Welcome to my website and gallery!
My name is Martha Lee Turner. (Call me “Martha” or “Marta”). I am an artist based in the Chicago area. My works are inspired by the processes of change in the natural world and by the effects of light.
I have been traveling a lot in the past couple of years. Now, in the first few months of 2026, I am staying in Panama City, Panamá, where I have a small studio space rented in PAS Art Center. You can contact me here.
Growing up, I understood art-making as simply one of the things humans do. My mother was an amateur oil painter and one of the many the women trained as draftsmen during the second world war (and one of the very few who persisted in that profession into the 1960s). I learned a lot of art basics from her. Color theory, for example. She arranged my box of 101 crayolas by color, and rearranged it whenever it got out of order, until I was hooked.

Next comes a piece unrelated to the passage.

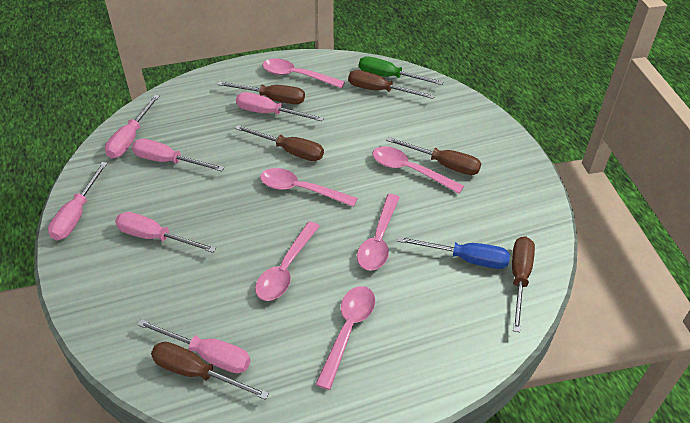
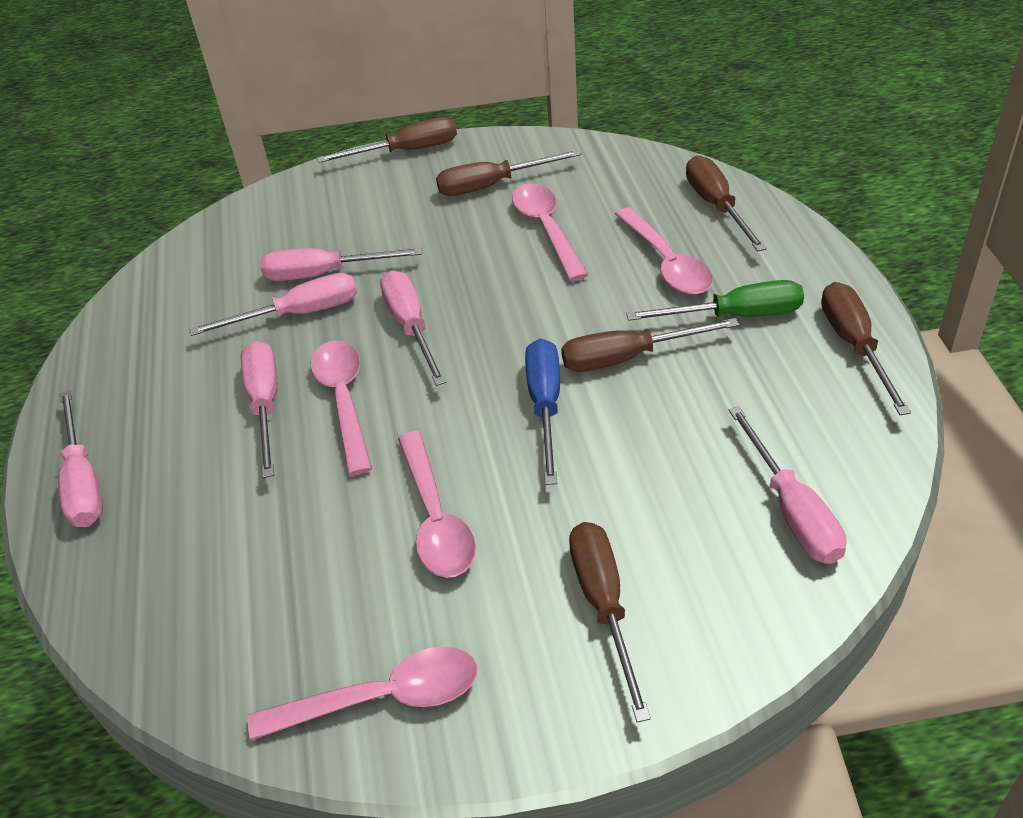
pink spoon: 6 -> 5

Then she said, “you know, you could do that.” It seemed so simple when it was done for me, but raised so many questions when I tried to do it! My first experiments with calligraphy were copying lettering examples from her 1940s drafting text. When I was in high school, I painted a few landscapes in oils alongside her.
She also took me with her, walking in the woods, or wading in a river, or watching a sunrise. I learned to be quiet, to be present without necessarily talking all the time, and to observe my surroundings. Once, when my first-grade class went on a picnic, we parked along the road to our picnic area. The woods were very close to the road there; their tall, cool, silent presence overwhelmed me. As my classmates erupted from the cars, I told them, in hushed voice: “Walk like you’re in the woods!” It was an utterly unsuccessful attempt at communication—though, possibly, it is the main thing that I have ever had to say.
So I have made art of many different kinds, all along the decades and changes of my life. How could I not? But somehow, through most of that time, I assumed that any real impact I could have would be through words and concepts. I worked in a law office, I earned a PhD in early church history, I worked as a freelance writer, and as a technical writer in healthcare statistics. And I painted and drew.
In the past decade, I have grown more and more serious about art-making. First, it was photography. Then I turned the small multi-purpose room in my Albany Park, Chicago, apartment into a painting studio. I took some classes at Chicago’s Lillstreet Art Center. When I began traveling at the end of 2023, I thought I would have to set aside art-making, at least for a while. But no; art-making wouldn’t let me go. Soon I was traveling with my single checked bag half full of clothes and half full of art supplies.
I continue to be profoundly inspired by the natural world. Imagery from my decades near southern end of Lake Michigan, with its dune-and-swale wetlands and slow-growing stands of black oak, continue to appear in my work, now joined by themes from new and very different topographies, climates, and ecosystems.
As I travel, I’ve been using botanical illustration as a way come to terms with unfamiliar surroundings and plants. To transform the unfamiliar into home by close observation, and by conversion of that observation into mark-making. My botanical illustrations have proven unexpectedly popular here in Panamá.
What most moves me is light and shadow, and the traces of processes across the natural world. The lovely, impartial way that light falls across all things; the interwoven evidences of growth and decay; the transcendent that is wholly natural, the natural that somehow discloses the transcendent. That bright streak of… grace? holiness? … running through all things. Trying to make some echo of that visible, I am, essentially, a bit of a bird-dog: “Look! There! THERE!”
Maybe some part of my work will resonate for you. I would be so honored if it served to point you toward some small, half-forgotten reason to smile.